Je vous avais dit qu’avec Zoyâ Pirzâd, je ne me contenterai pas de C’est moi qui éteins les lumières que j’ai beaucoup aimé. Voici un recueil de 18 nouvelles qui correspond aussi à son premier ouvrage paru.
En Iran, dans un univers en quasi huis clos, il est question de cuisine, de couture, de vaisselle, de fleurs, d’enfants, tout cela dans un contexte familial où la mère, généralement, regarde par la fenêtre et attend le retour de son mari. Ce monde douceâtre et plutôt soporifique car extrêmement routinier se modifie petit à petit, d’une nouvelle à l’autre, pour y voir surgir, par petites touches, des ombres, des impressions fugaces qui dérangent, qui tendent à briser le fragile et précaire équilibre initial. Ainsi, une femme se réjouit de n’avoir jamais eu d’enfants, une autre ôte rageusement ses bas trop collants, une troisième se voit répudiée et incite ses filles à la rébellion, une dernière fait preuve de caractère en balançant repas, nappe et tout le toutim par la fenêtre, une armée de voitures bruyantes et grinçantes envahissent les rues de la ville.
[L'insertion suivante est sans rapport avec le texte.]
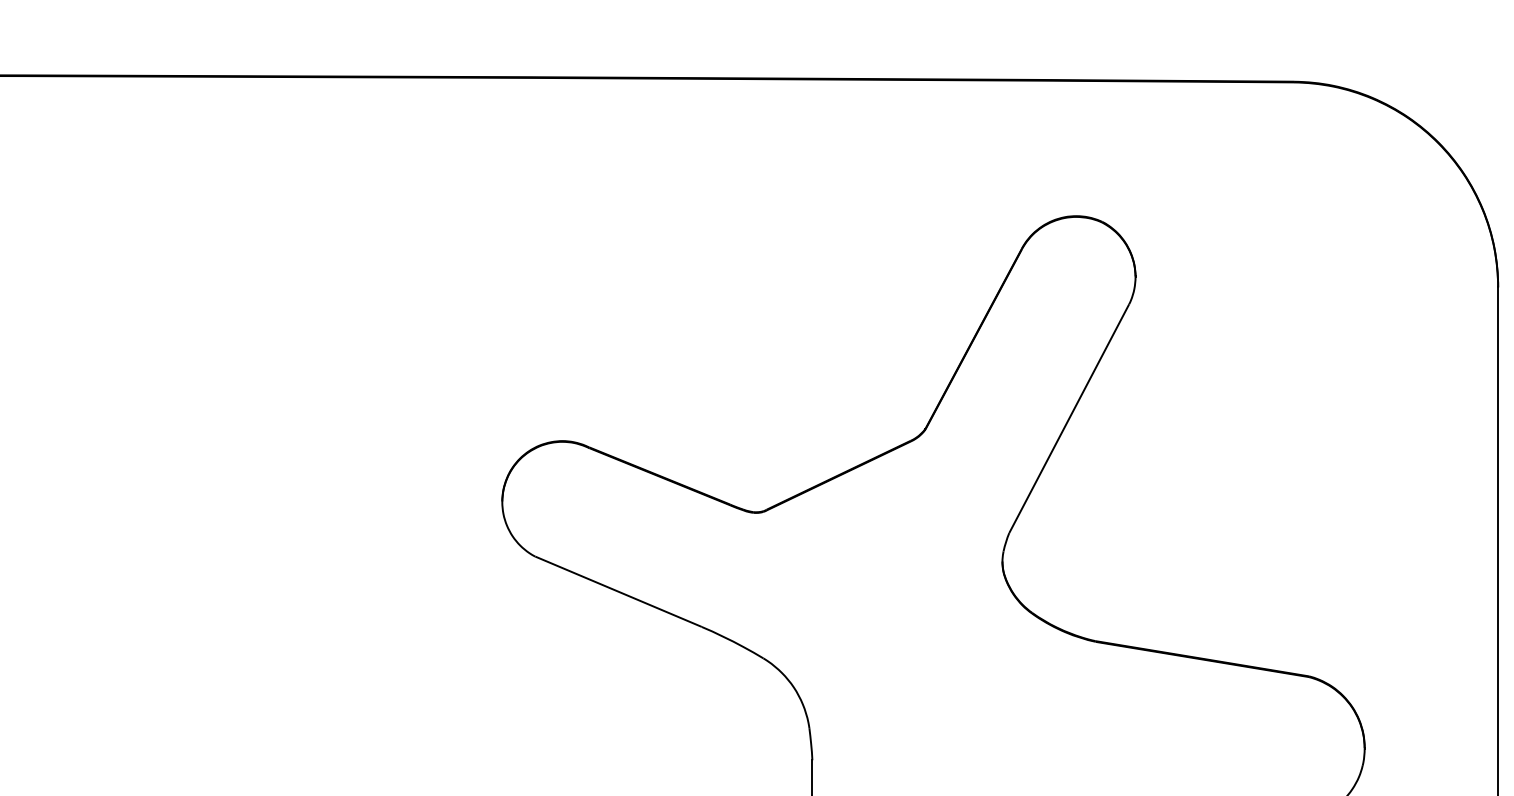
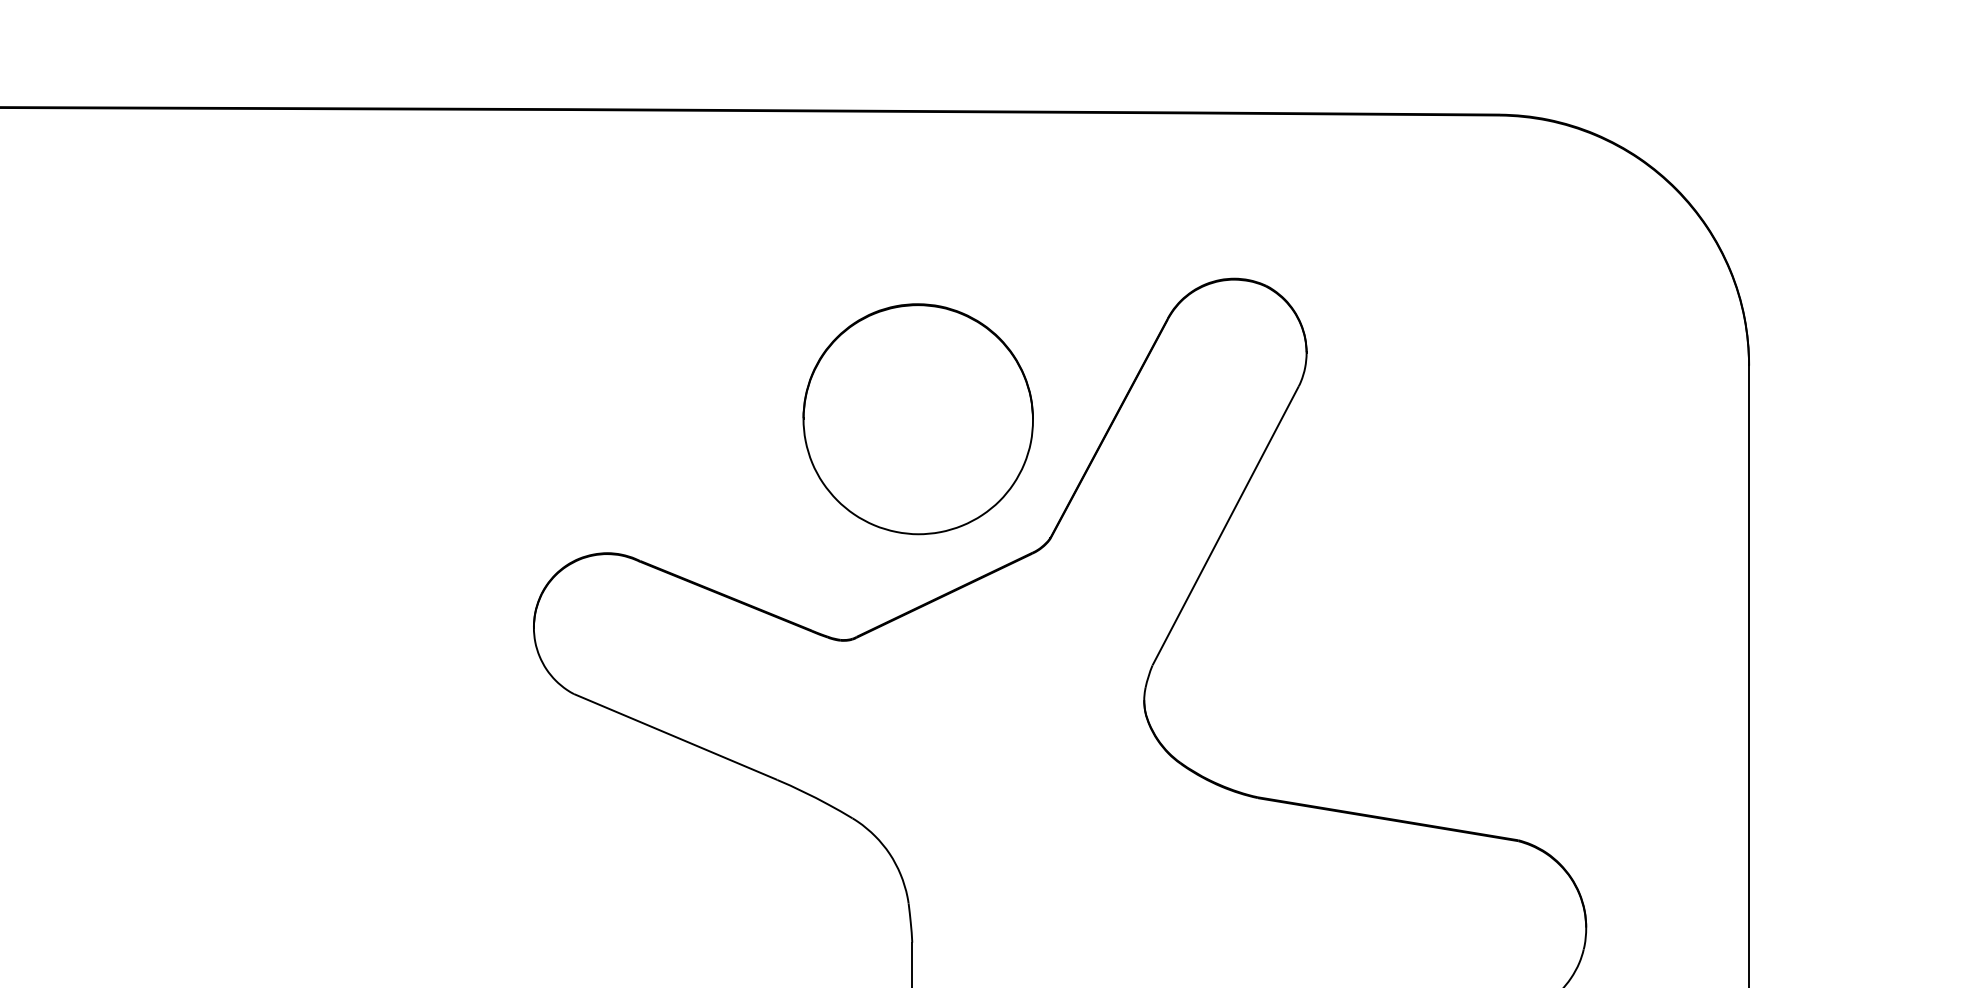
part: (816, 331) -> (917, 419), added

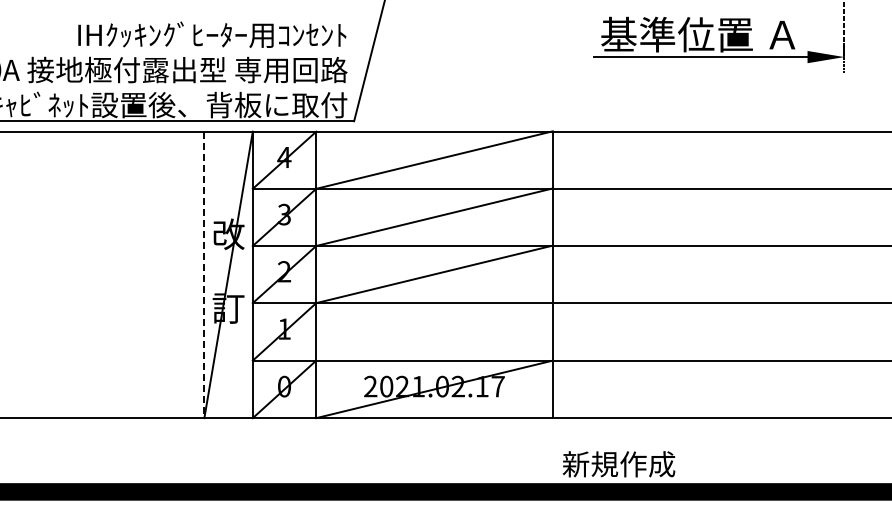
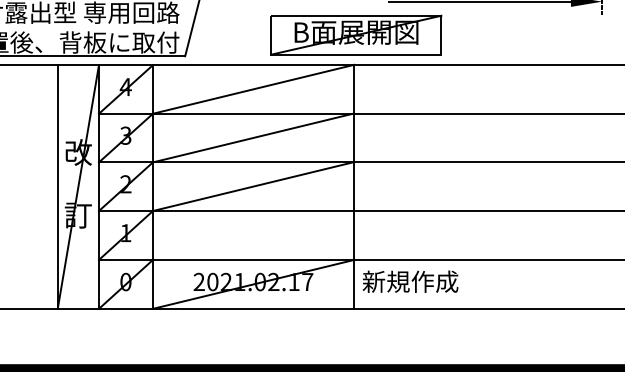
part: (555, 96) -> (356, 35), added
line: (204, 275) -> (57, 187), dashed -> solid
text: (618, 464) -> (410, 281), moved

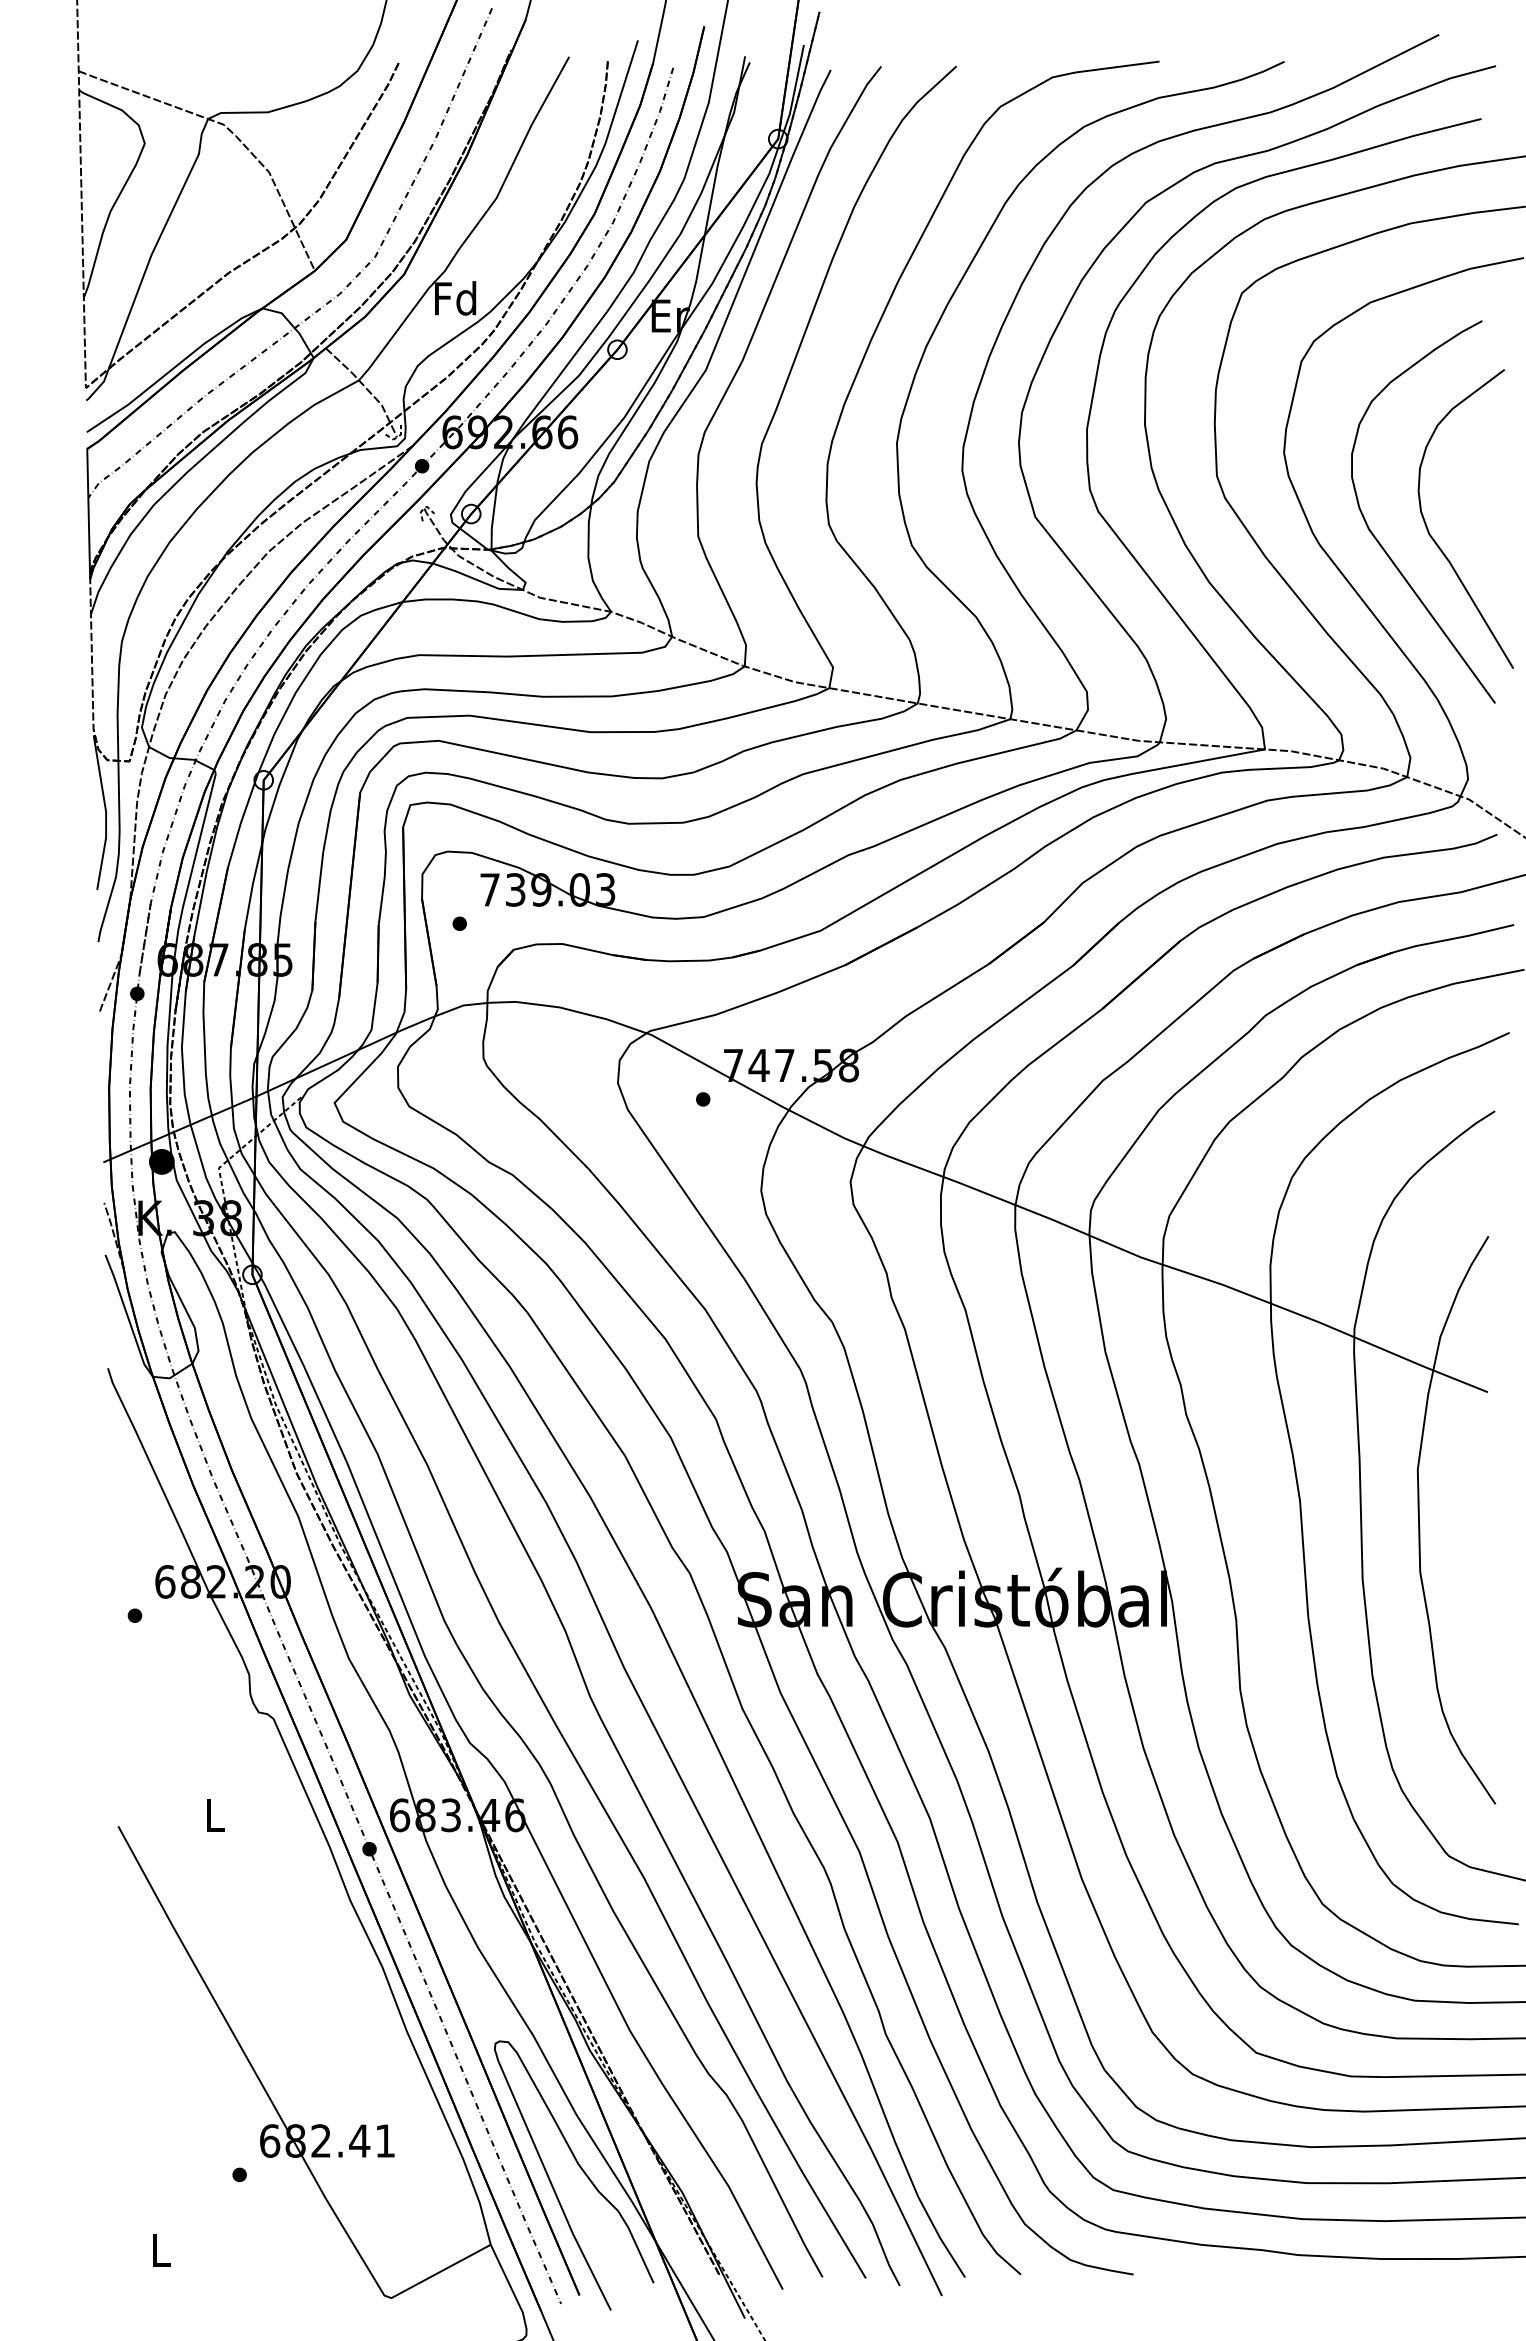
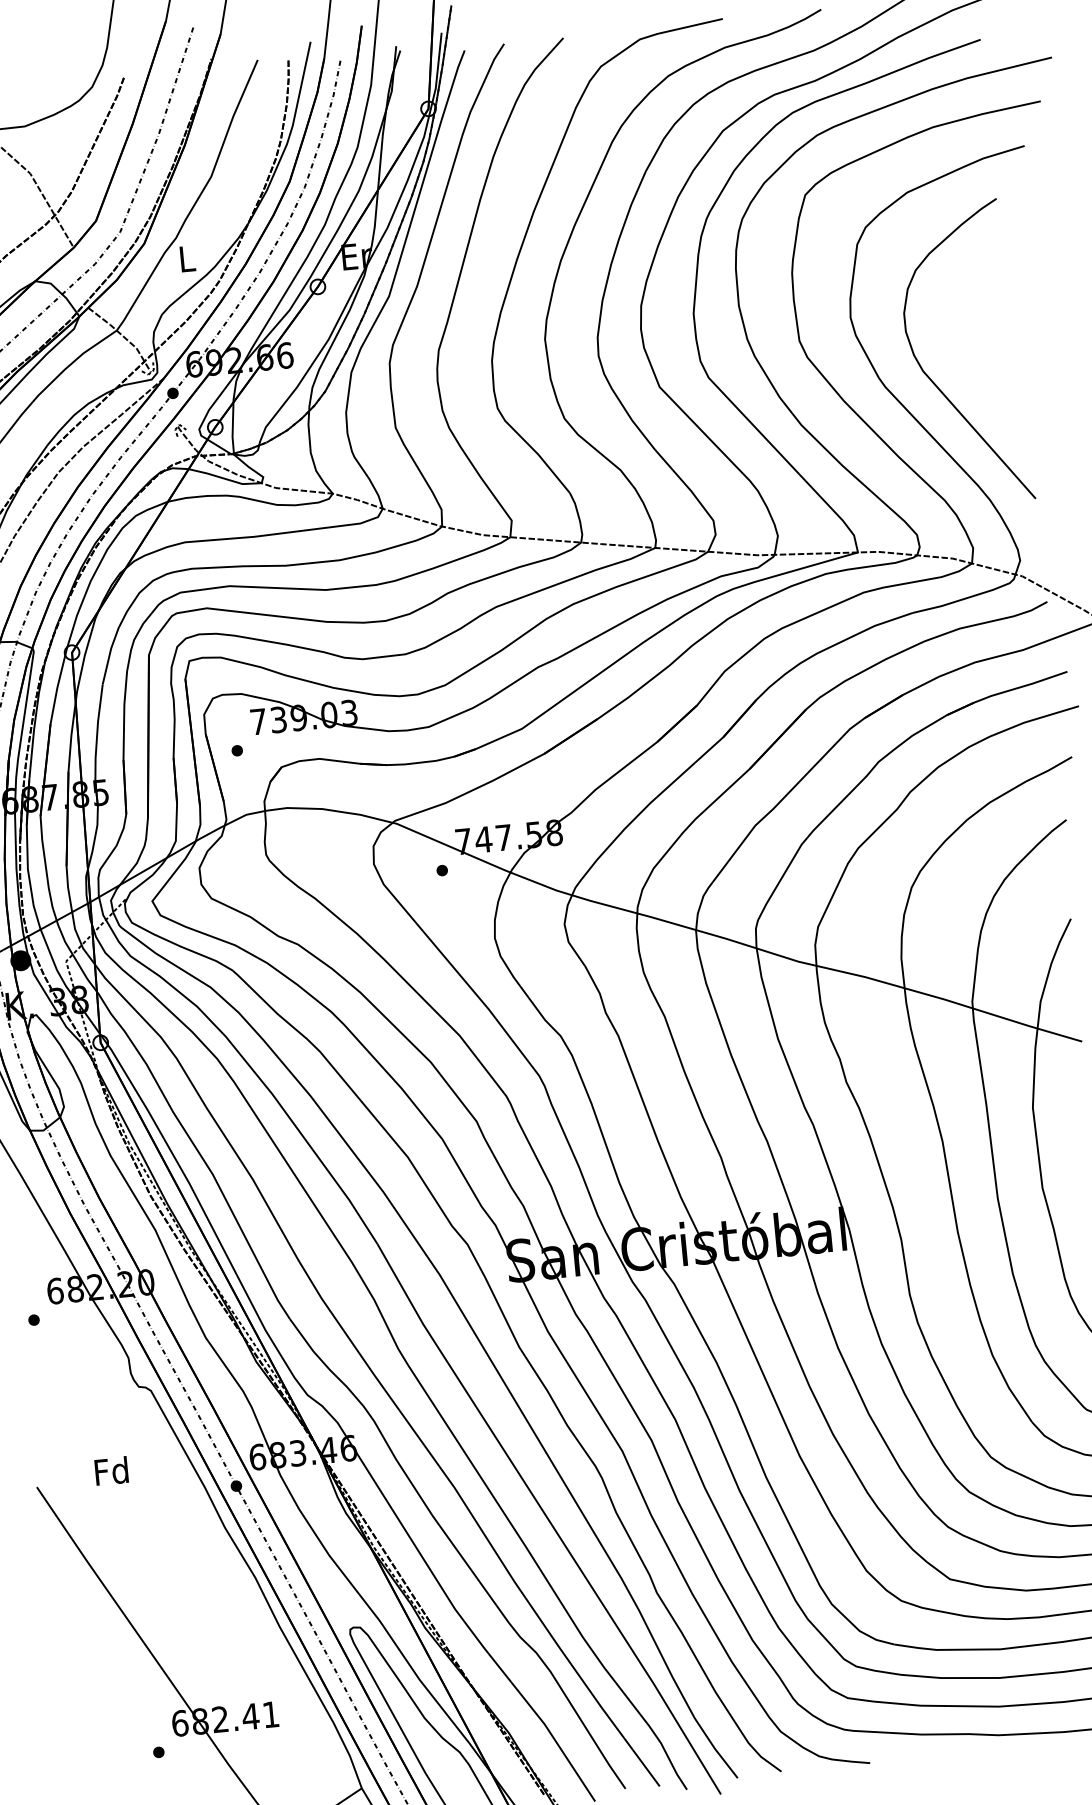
text: (455, 298) -> (186, 258), Fd -> L
curve: (1435, 540) -> (976, 375), removed
text: (213, 1814) -> (110, 1470), L -> Fd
C’est une ambiance faite de nostalgie et de souvenirs qui constitue le point fort de ce recueil de nouvelles. J’ai préféré le roman C’est moi qui éteins les lumières mais ces textes courts ne sont pas dénués de charme et, même s’ils ont pour cadre resserré une maison bourgeoise en Iran, ils revêtent une dimension universelle. J’ai apprécié de retrouver à nouveau le procédé du monologue intérieur et l'extrême sobriété du style de l'écrivain femme. Certaines nouvelles nous sortent un peu dans la rue et une de mes préférées, « Le Banc d’en face » décrit, de manière assez drôle, un type qui aime observer les gens et leur prêter une vie, des humeurs, une histoire qu’il croit détecter sur leur visage et leur comportement. Ainsi, parce que l’homme assis sur un banc en face de lui semble triste, il s’imagine qu’il a perdu son emploi, ce qui l’amène à réfléchir lui-même sur l’instabilité de son propre métier. Un courrier étrange était parvenu récemment au directeur général… ou comment imaginer le pire :
« Pourvu qu’il ne s’agît pas de lui ! Et pourquoi lui ? Il n’y avait pas plus consciencieux dans tout le bureau. Jamais il n’était en retard, jamais absent. Pas une fois il n’avait sollicité de congé pour raison médicale. Alors pourquoi lui ? Il songea aux réactions de ses collègues. Ils lui témoigneraient certainement de la compassion. Mais à quoi cela lui servirait-il ? Il se souvint qu’il avait sollicité quelques semaines auparavant un prêt immobilier. Il avait toutes les chances de l’obtenir. Mais maintenant… ? Il imagina le directeur financier déchirant sa demande. Désormais, il ne pourrait plus acheter à crédit chez l’épicier avec la même confiance ni la même assurance des débuts de mois. Il se représenta l’épicier riant de toutes ses dents noires. Il songea à la timide demoiselle qui avait été embauchée au bureau quelques mois plus tôt. Cette fille lui plaisait. Il avait décidé de lui parler. Si elle était d’accord, il parlerait aussi à sa mère. Comme elle serait heureuse ! Mais à présent… ? Désormais, la jeune fille ne répondrait même plus à ses salutations. »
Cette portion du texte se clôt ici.